Now that rustc is able to depend on crates from crates.io, I think we should look at trying to break out bits of rustc where it makes sense. In fact, this transition is already underway. For example, we have a number of crates that rustc depends on which are managed by the rustc team:

  • ena (unification)
  • chalk-engine (trait solving, eventually)
  • polonius (borrow checking, eventually)

However, we have a number of other crates that are currently “baked in”, mostly in rustc_data_structures. Many of these have a crates.io counterpart already:

  • FxHashMap (there is fxhash on crates.io)
  • the rustc graph stuff and graph-algorithms (there is petgraph on crates.io, but it differs in some particulars; probably it’s mostly better, but…)

I see a number of advantages of moving things out from the main repo into separate crates:

  • Faster iteration and unit testing.
  • These crates can build up their own communities and maintainers. This has been a big success in servo.
    • Hacking on a subcrate is a good way to get involved without having to learn about all of rustc, or deal with rustc build times.
  • It encourages us to build up unit tests and mocks and the like for testing corner cases. This is good.

On the other hand, there are some costs:

  • It’s harder to land an “atomic change” that affects many things.

I think — on balance — it’s worth it. Here are some specific questions to think about?

  • What code is a good candidate for “moving out”?
    • In addition to the existing stuff, I think basically all the code in rustc_data_structures fits the bill.
  • How do we balance having control versus using other things?
    • For example, should we port to use petgraph in place of rustc’s graph? What about using fxhash?
    • My preference, I think, is that for these sorts of core data structures, rustc should have the ability to tweak as we need to, but it’s not a clear call.
  • In cases where the repo is owned by rust-lang project, should it be part of rust-lang or rust-lang-nursery?
    • I lean towards rust-lang: this is shipping code used in rustc etc! It’s not exactly immature or experimental in the usual sense.
    • That said, a lot of the APIs are not particularly ergonomic etc. Maybe we ought to signal that somehow.
25 Likes

I personally think this is a great idea, I feel like there’s a lot of untapped potential in growing out these crates! One “pro” I’d add as well is that this can often be a way to even more aggressively fix bugs or head off bugs in rustc. Often times if crates get used outside their original context (aka rustc) they’ll run into bugs but aren’t too difficult to send a PR in to fix. That way we can fix future rustc bugs before they come up!

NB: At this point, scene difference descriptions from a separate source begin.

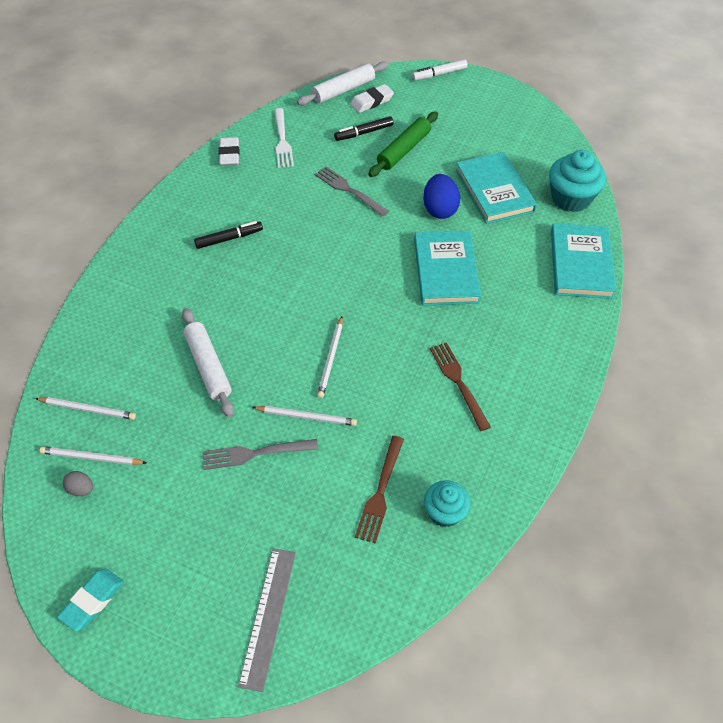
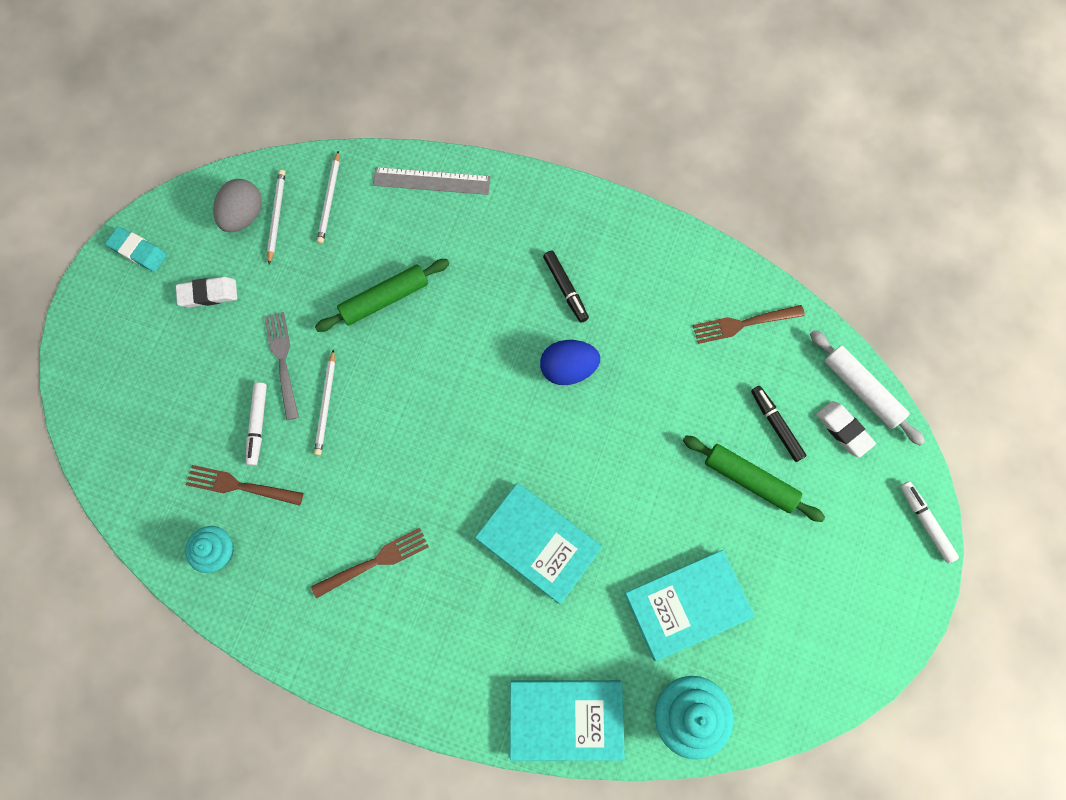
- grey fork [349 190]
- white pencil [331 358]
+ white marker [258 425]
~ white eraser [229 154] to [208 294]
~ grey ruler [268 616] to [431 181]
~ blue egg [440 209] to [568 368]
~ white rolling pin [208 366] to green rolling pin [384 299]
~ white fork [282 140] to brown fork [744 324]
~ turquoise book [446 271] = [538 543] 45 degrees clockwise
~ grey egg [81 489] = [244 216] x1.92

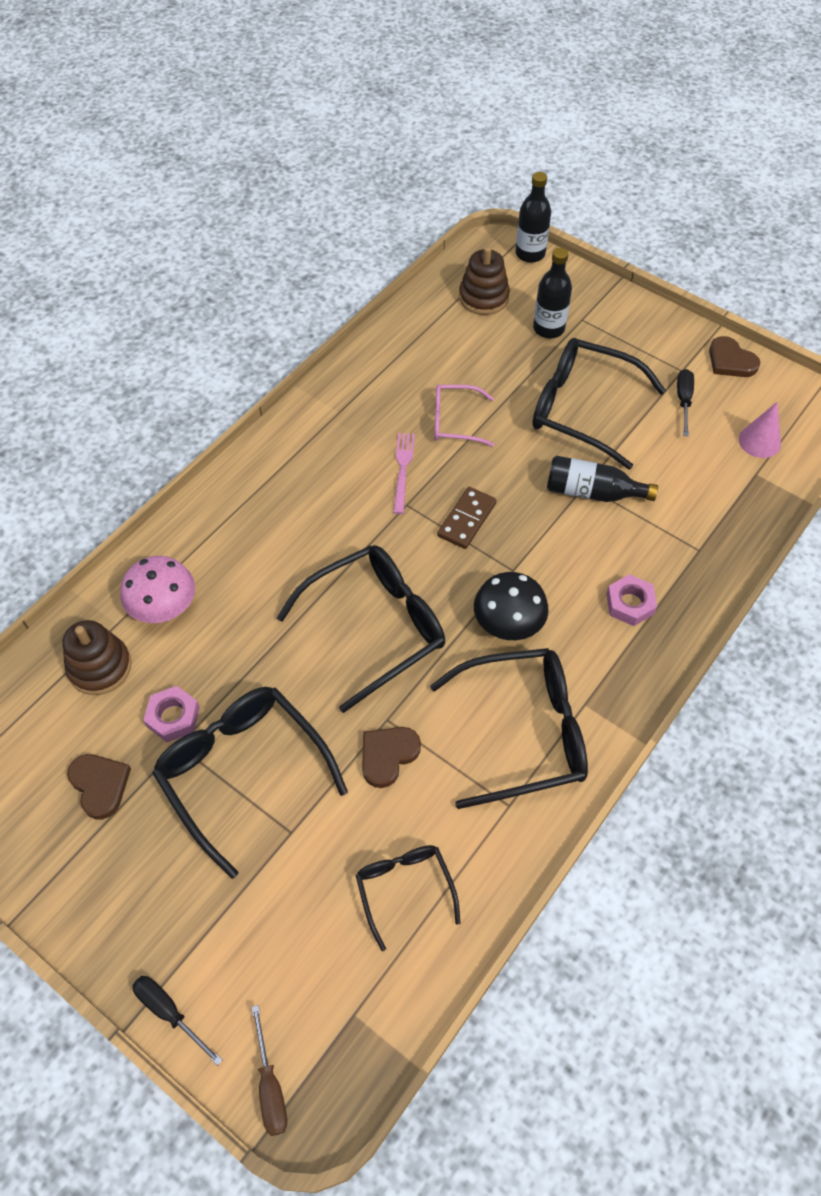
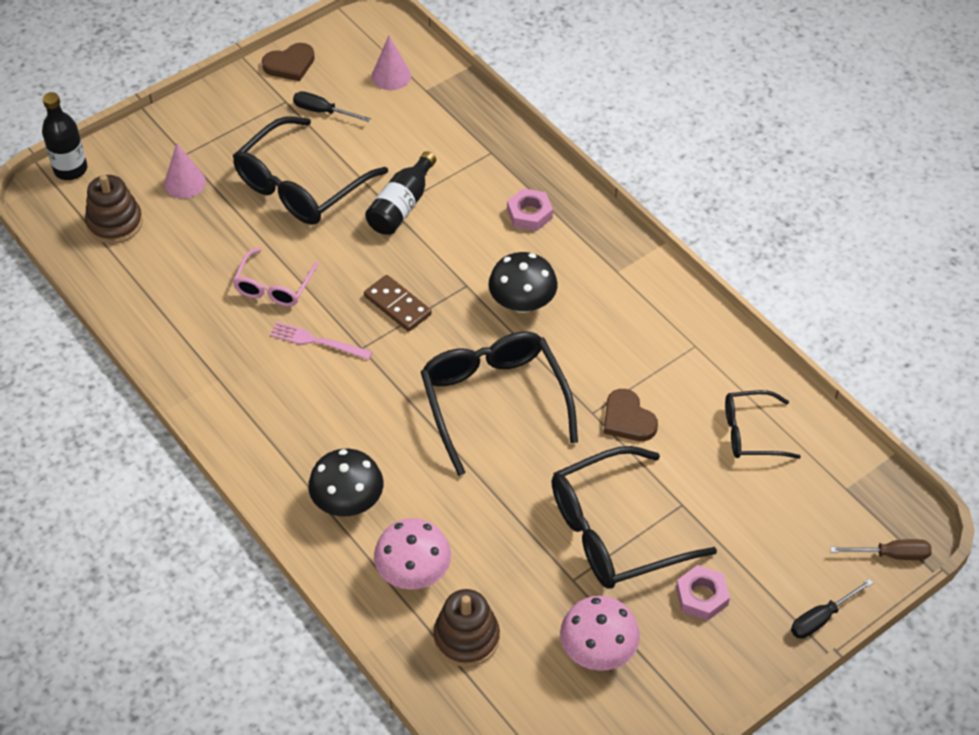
- black glasses [523 732]
+ black mushroom [348 502]
~ pink nut [173 717] to [701 596]
~ brown heart [100 785] to pink mushroom [598 650]
~ black bottle [548 328] to pink cone [185 183]

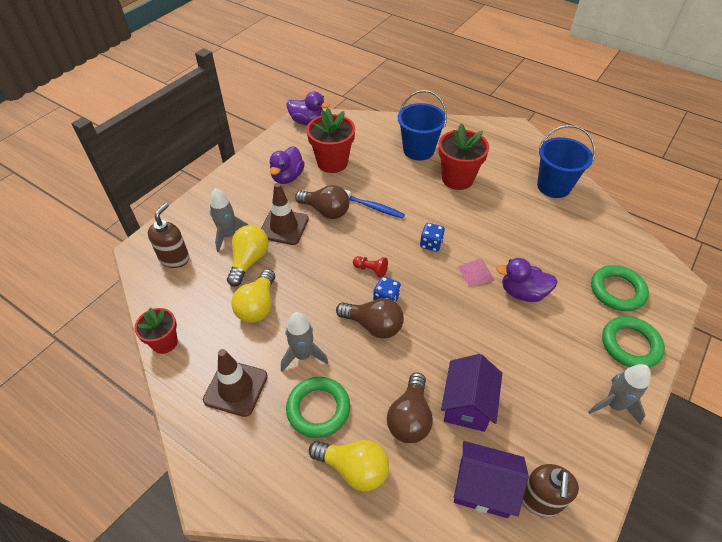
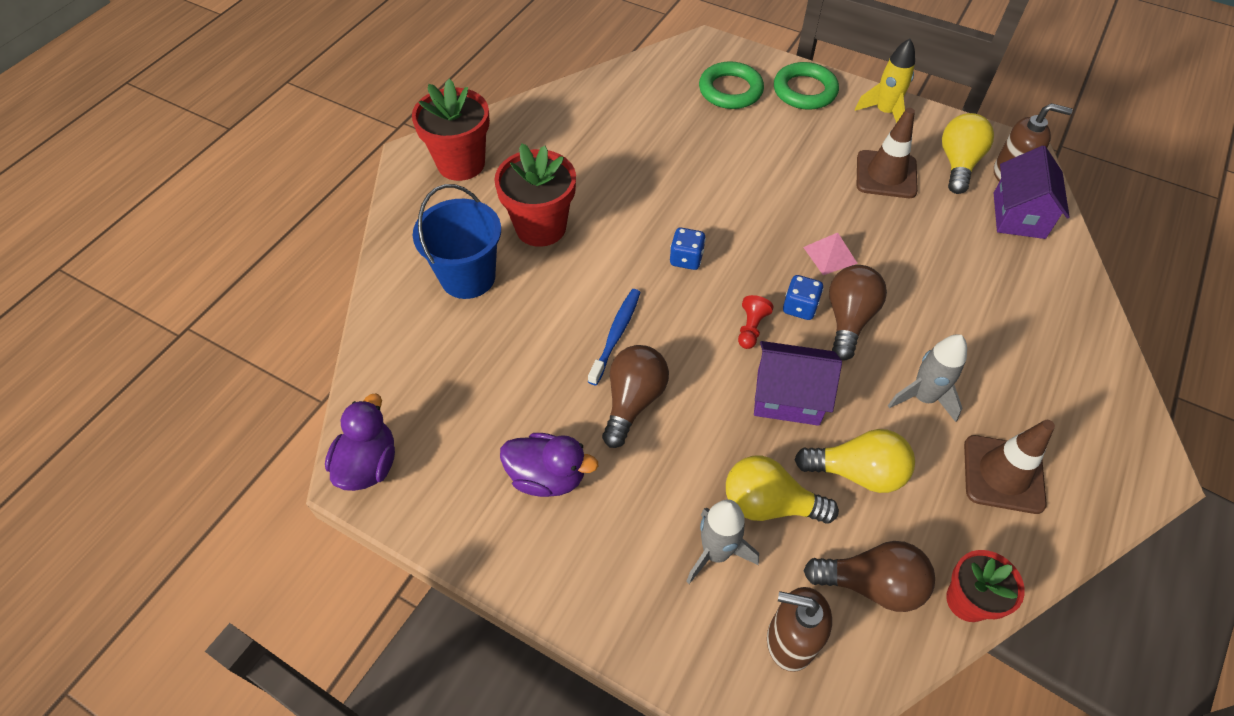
- green ring [318 409]
- purple duck [522 292]
- blue bucket [553 186]
~ brown traffic cone [284 227] to [886 174]
~ red flower pot [332 162] to [461 163]
~ yellow light bulb [354 468] to [958 164]
~ brown light bulb [410 418] to [871 584]
~ purple house [467 404] to [788 397]
~ pink pyramid [476 273] to [830 255]
~ grey rocket [613 405] to yellow rocket [884 112]

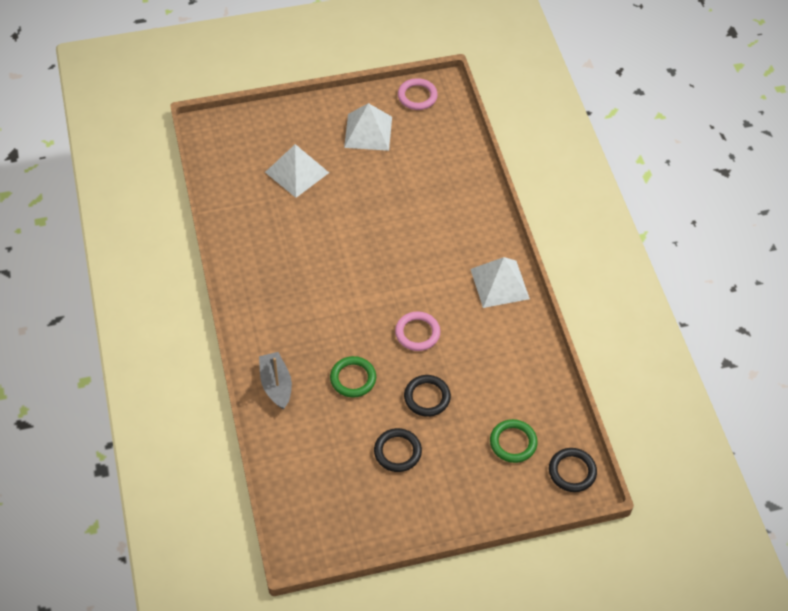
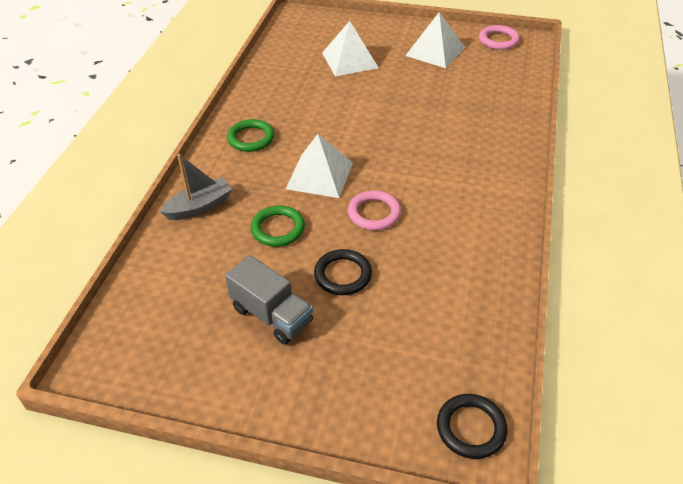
~ white pyramid [499 284] to [319 175]
~ green ring [513 442] to [251 138]
~ black ring [397 452] to grey truck [272 315]
~ grey boat [276 385] = [199 207] 45 degrees clockwise

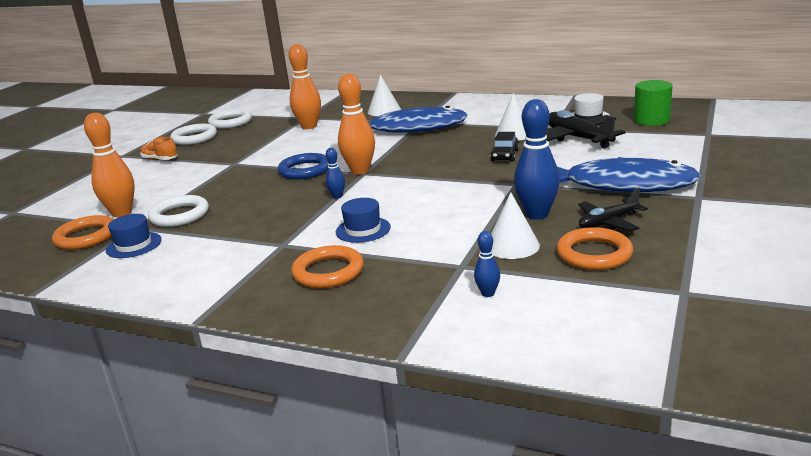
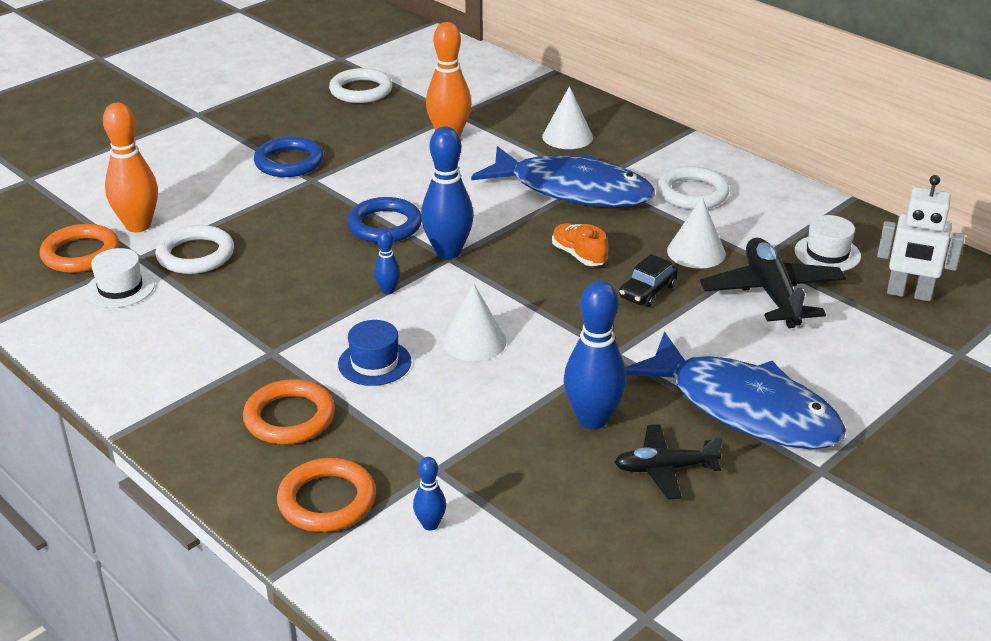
+ blue ring [289 162]
~ orange shoe [160 159] to [578 255]
~ white ring [194 138] to [692 193]
~ white cone [512 246] to [474 341]
~ orange ring [594 254] to [327 500]
~ green cylinder [651 120] to white robot [909 294]
~ blue hat [134 245] to white hat [120 288]
~ orange bowling pin [360 171] to blue bowling pin [448 252]

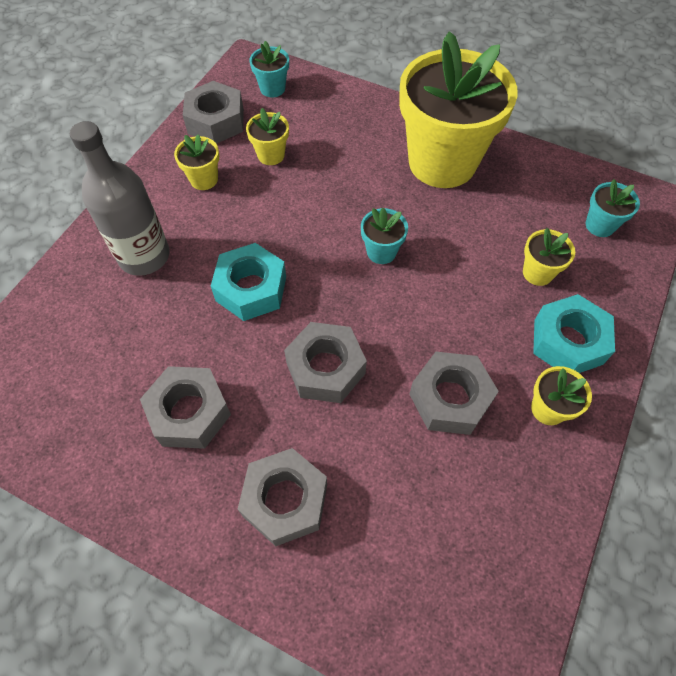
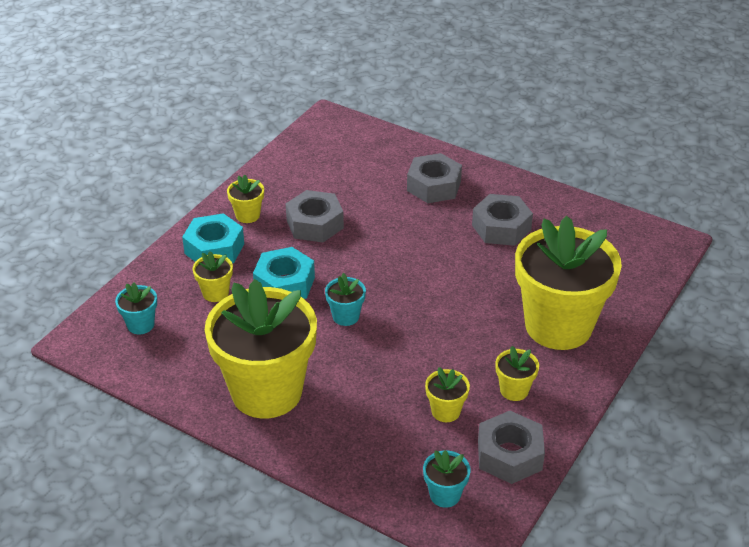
- grey nut [325 368]
~ turquoise nut [251 289] to [284 283]
~ grey bottle [144 256] to yellow flower pot [558 326]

I think you’ve sort of alluded to this so far but it definitely seems best to start with data-structure-like crates. Things that don’t change too too often and could use some love in terms of API and documentation. In terms of home I think either rust-lang-nursery or rust-lang can work. I might lean more towards rust-lang-nursery but only because the APIs haven’t been well vetted.

8 Likes

Another pro: Crates on crates.io will compile faster since Cargo disable incremental for them.

I think the one thing we should aim for is making sure that the parts we move out effectively work as crates – I would like to avoid introducing more submodules than we have today.

I personally don’t think the distinction between rust-lang and rust-lang-nursery is important (I’d personally move to consolidate them, and make the maintenance/stability guarantees via notes in the README); I agree with @nikomatsakis that rust-lang feels better for this – especially because people are more likely to have permissions for it.

3 Likes

Externing anything using unstable features will make it especially annoying to change those features. If nothing else, the current cfg(stage0) hacks would have to get even more hackish. Being nightly-only will also limit the chances of such crates building up their own community.

For those crates that can work with the stable language, it seems less of a problem.

Your prior post is also relevant to remember:

3 Likes

Well, that prior post is in actually a partial motivator here. For example, chalk would like to use FxHashMap — right now, it is using fxhash. Others on crates.io are presumably using that too. This crate is not under our control (though I’ve not spoken with the maintainer; I’m sure they are a lovely and careful person).

If we moved our hashmap to a rust-lang crate and published it, likely fxhash wouldn’t exist, and we’d have more users to boot to catch bugs. This would in turn ensure that we have fewer transitive dependencies that are out of our control.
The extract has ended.